Knowing the depths of our own depravity, we still can't comprehend why a holy God would love us enough to die for us. But, by doing so, He illustrated once and for all how much he thought we were worth. That in itself should put paid to our constant need to prove something to ourselves. It can even rid us of the--less fatal but still restless--vanity that craves acceptance from others. If the King loves us, why do we need other people's approbation?

Truly humble people, because they no longer vie for acclaim, may look as if they're self-confident enough that they don't need it. Humility is so successful, as Chesterton comments in Heretics, that it often looks like pride. In fact, as Thomas Kelly observes in A Testament of Devotion, "There is something about deepest humility which makes men bold. For utter obedience is self-forgetful obedience."

Why, despite all this, are many still holding out against love? And why do even we Christians tend to keep something back? In The Becomers, Keith Miller concludes "we want to be helped and loved by God but we fear that he will absorb us or we will lose our identity and 'control' if we get too close to him." In other words, like Beauty in the fairy tale, we fear we will be eaten by the power to which we have submitted ourselves.

But, like her, we may be pleasantly surprised to discover the riches of surrender! In The New Being, Paul Tillich notes that Jesus, when dealing with those who needed his help, "did not keep them, as a good helper should never do. He gave them back to themselves as new creatures, healed and whole."

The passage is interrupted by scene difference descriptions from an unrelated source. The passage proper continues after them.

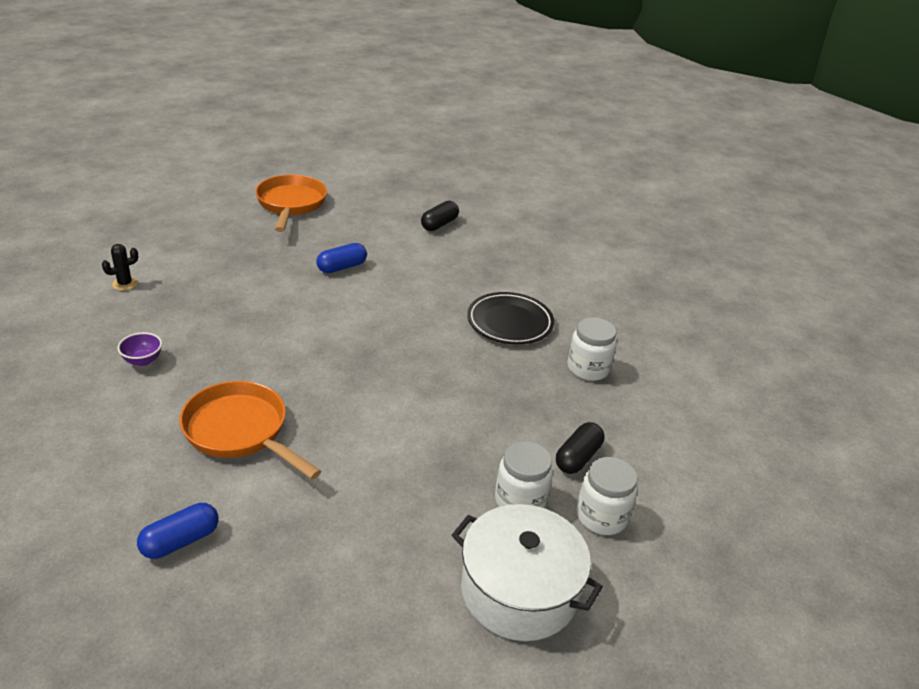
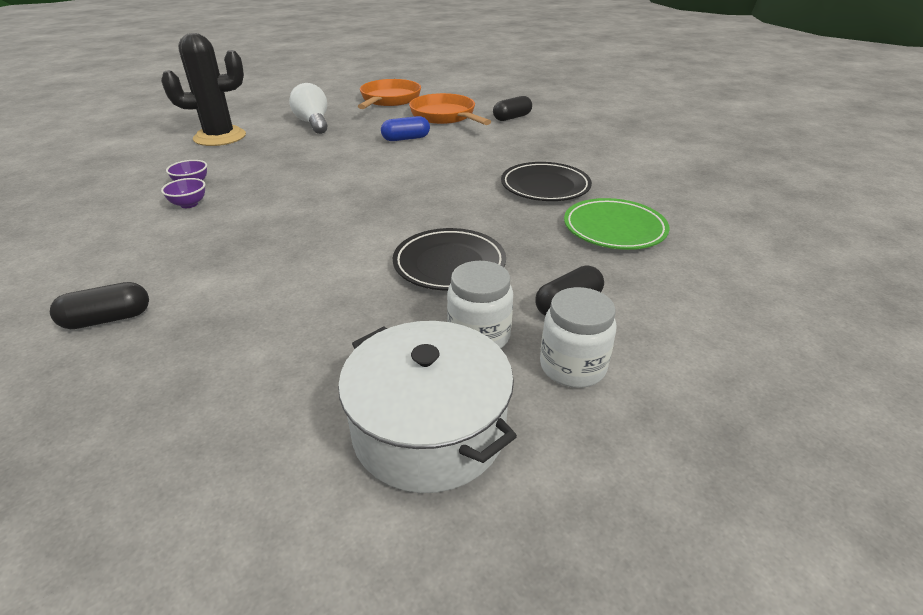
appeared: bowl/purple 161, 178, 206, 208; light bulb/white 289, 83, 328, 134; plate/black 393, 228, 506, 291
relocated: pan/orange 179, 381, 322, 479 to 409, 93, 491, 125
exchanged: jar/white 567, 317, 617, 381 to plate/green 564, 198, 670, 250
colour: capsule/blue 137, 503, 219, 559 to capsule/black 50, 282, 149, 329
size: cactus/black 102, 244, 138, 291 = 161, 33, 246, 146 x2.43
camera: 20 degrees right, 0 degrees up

We can only "find ourselves" in God, after all. For, as the One who created us, He is the only one who can show our true selves to us. He is also, as Rebecca Manley Pippert asserts in Out of the Saltshaker, "the only one in the universe who can control us without destroying us. . .He controls us in the right way: by being who he is without compromise and by insisting we become all that we were meant to be."

Christ also gives us back each other. Every since the fall, we've tended to think of other people as competition. We also feel compelled to put on a show of strength in front of them. But, in With God on Your Side, Doug Manning notes, "I can stop worrying about how they see me and begin to notice them. . .I no longer must compete with them for my position." I can even start admitting that I'm as human as they are, that I need their help. "Detachment from self," Fulton Sheen agrees in Life Is Worth Living, "is always the condition of attachment to others."

Jesus is supposed to be our example of how humility lives and acts. "Humble" isn't the first word that pops into our minds when we see him excoriating Pharisees or kicking over the moneychangers' tables in the temple. But He didn't do those things just to be throwing His weight around.

As E. B. Phillips asserts in God Our Contemporary, "Jesus was no verbal sentimentalist. The attitude of Christians needn't always be that of the meek acceptance and patient smile. Constructive love is flexible in the face of human complexities of character. Christ needed to use violent methods to crack the armor of complacency."

But He also allowed Himself to be killed by and for the petty men who had so infuriated Him. That was His Father's will and Jesus was, from beginning to end, "about His Father's business." So should we be.